The Gripe
“ObjectDataSource ‘odsNameHere’ has no values to insert. Check that the ‘values’ dictionary contains values”
This runtime error is quite confusing and obnoxious to say the least. You can’t debug it the normal way because your code behind will not hit any breakpoints at all (or at least any relevant ones). At this point anyone would be quite upset, because the next question to yourself is, “@#$! Great! What the hell do I do now?”

The Gotcha
Unfortunately this error could have happened for any number of reasons, but the culprit that I find normally is that my aspx file where the Object Data Source’s (ODS) target control (GridView, DetailView etc…) is located has an inappropriately used Bind(…) or Eval(…) method, or a Bound Field that must be turned into a Template Field for any variety of reasons.

The Short Answer
I can’t say this will always be the solution, but the worst case scenario fix is to fully implement a Template Field for all fields and use Bind(…) for all of the sub templates.


I would like to guarantee that this will always fix this problem, but I can’t. So far in my experience though, this has worked. My ODS is linked directly to a business object and I let it handle all CRUD operations.

The Long Answer
This is a big can of worms to get into, essentially the problem is the usage of Bind(…), Eval(…) and missing template tags (Item, Edit, Insert, Footer, Header).

Bound Fields
Before jumping into all of this, I would just like to say that Bound Fields are great – but they are very limited. I like using Bound Fields initially when implementing something and later I generally turn them into Template Fields (using the WYSIWYG editor). Bound Fields are nice because they encapsulate all of the basic template views (Item, Edit, Insert). This is convenient until you decide you need to add formatting to your fields. So really, Bound Fields are only really good for Read Only data or very plain data – if everything is a text field for example.

Template Fields
Template Fields are great because they give you a lot of flexibility to design exactly how you want your fields to look in all scenarios. They do have very silly limitations, such as adding formatting to a field. Let’s use an example to explain this – think of a Template Field that is supposed to represent a currency and you format it using “c0” which will make your field look like this: “$1,000”. Now as long as you don’t intend on editing or inserting this data, you are fine – there is nothing more you have to do – in fact you might as well use a Bound Field. The problem occurs when you need to edit and insert data. Now you cannot have that formatting for your Edit or Insert fields (or Modes).

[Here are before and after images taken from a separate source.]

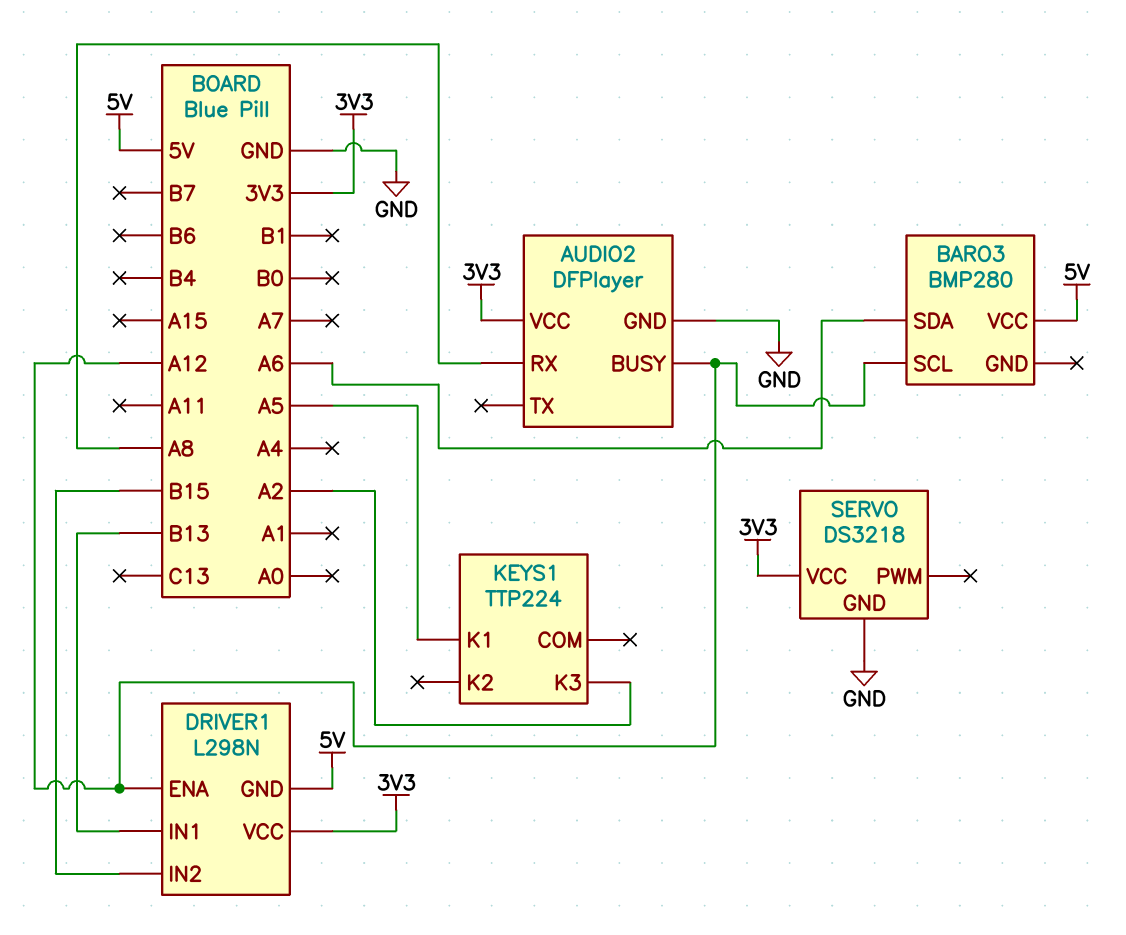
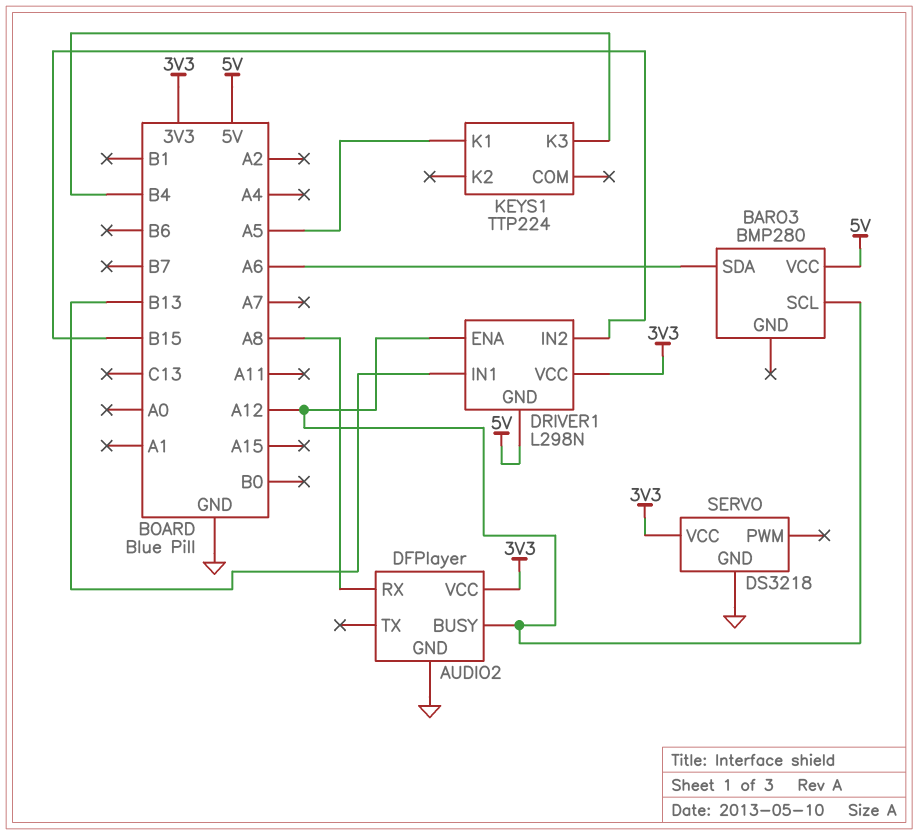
KEYS1 pin K3: A2 -> B4

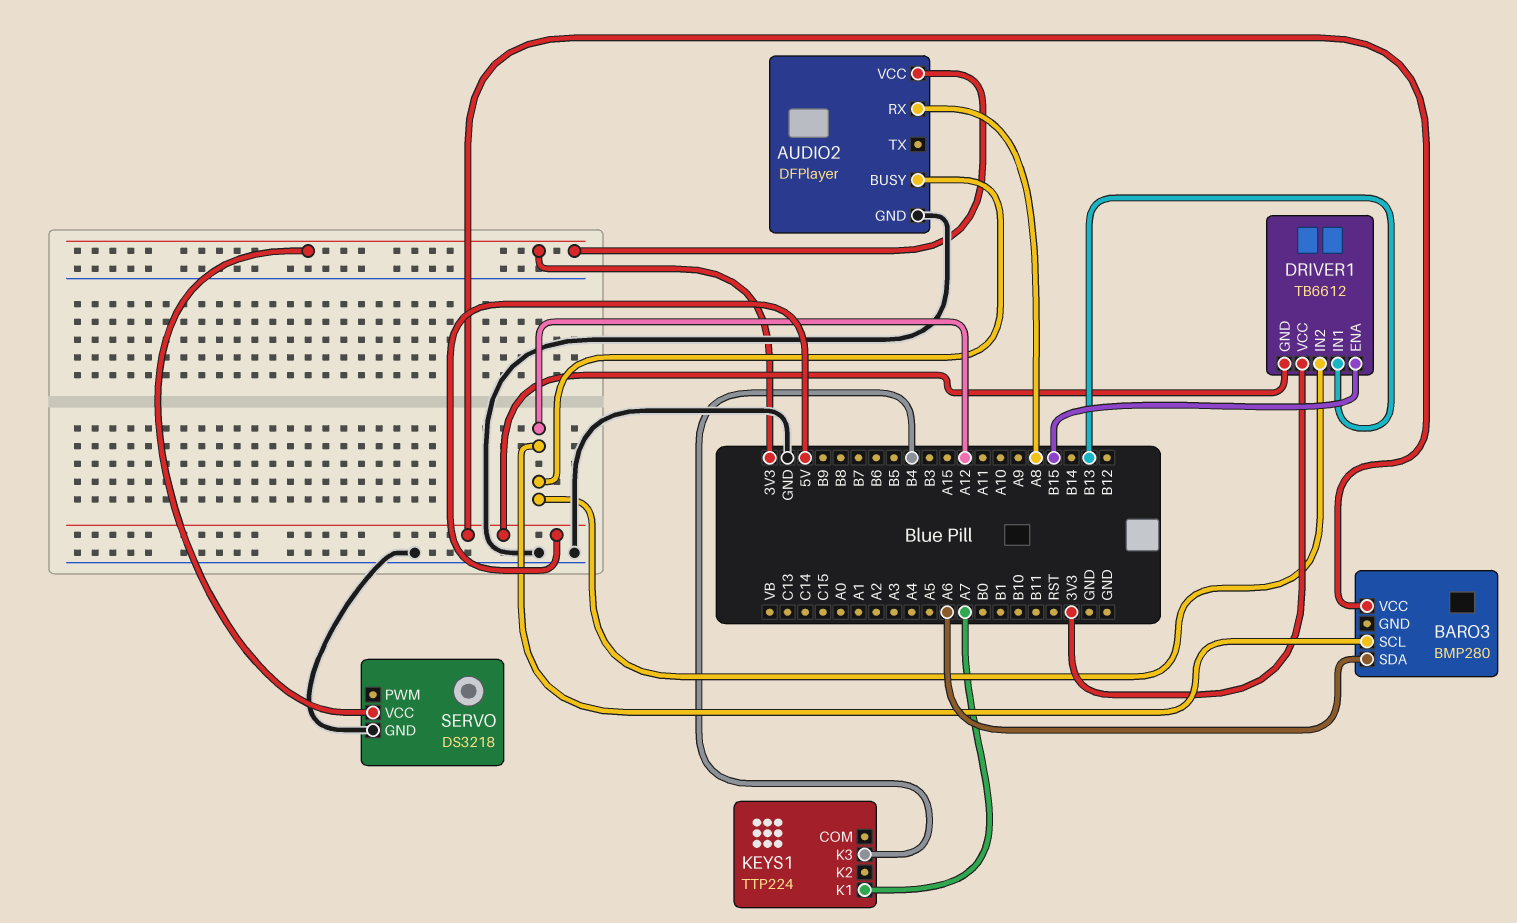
DRIVER1: L298N -> TB6612
DRIVER1 pin ENA: A12 -> B15
DRIVER1 pin IN2: B15 -> A12
KEYS1 pin K1: A5 -> A7

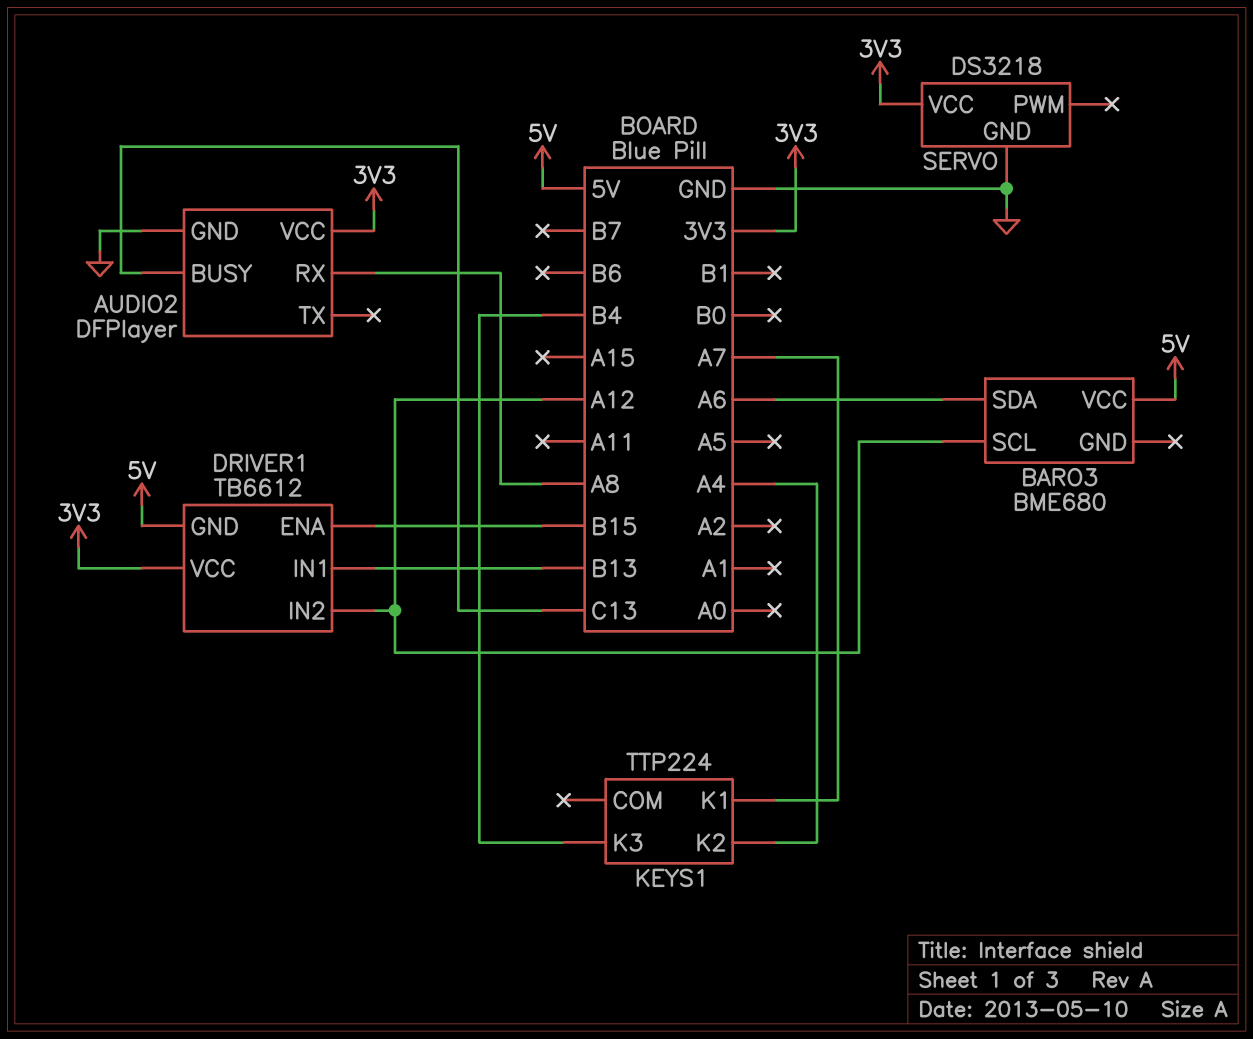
AUDIO2 pin BUSY: A12 -> C13
BARO3: BMP280 -> BME680
KEYS1 pin K2: none -> A4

Let’s assume that same field is read only – you won’t allow it to be edited or inserted – this is a derived field of some kind. Well ASP.Net doesn’t care, if you don’t provide an Edit or Insert Template, but you intend on using Edit and Insert modes for your control – then you will get conversion errors (which are annoying). Going back to the same example, during an Edit “$1,000” cannot be converted to a decimal value of “1000M” (or “1000D” for VB.Net) you will get an error because of the “$” sign being part of the string. The same problem will happen in the Insert Scenario, blank cannot be converted to a decimal using the stock methods. Convert.ToDecimal(“”) will throw an exception.

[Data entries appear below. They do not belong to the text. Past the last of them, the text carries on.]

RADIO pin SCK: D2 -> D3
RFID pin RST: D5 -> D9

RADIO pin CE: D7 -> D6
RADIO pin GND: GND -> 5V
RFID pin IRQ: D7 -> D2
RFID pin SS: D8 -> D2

The most ridiculous part of all of this is the above is not always true. It is the safest thing you can do though to avoid the error of topic. To reiterate, you should be able to avoid the error of topic if you fully implement your template field. This is (mostly) true for all cases. If your field is supposed to be hidden, read only or fully malleable. I have had this problem show up, what I would consider, randomly. It is not consistent.

I have some controls, in the same project, that share the same types of fields, but I have to template those fields differently depending on the control for some reason. I think most of these problems arise because an ODS is being used. If this was separate from an ODS, then most of these problems could probably be avoided.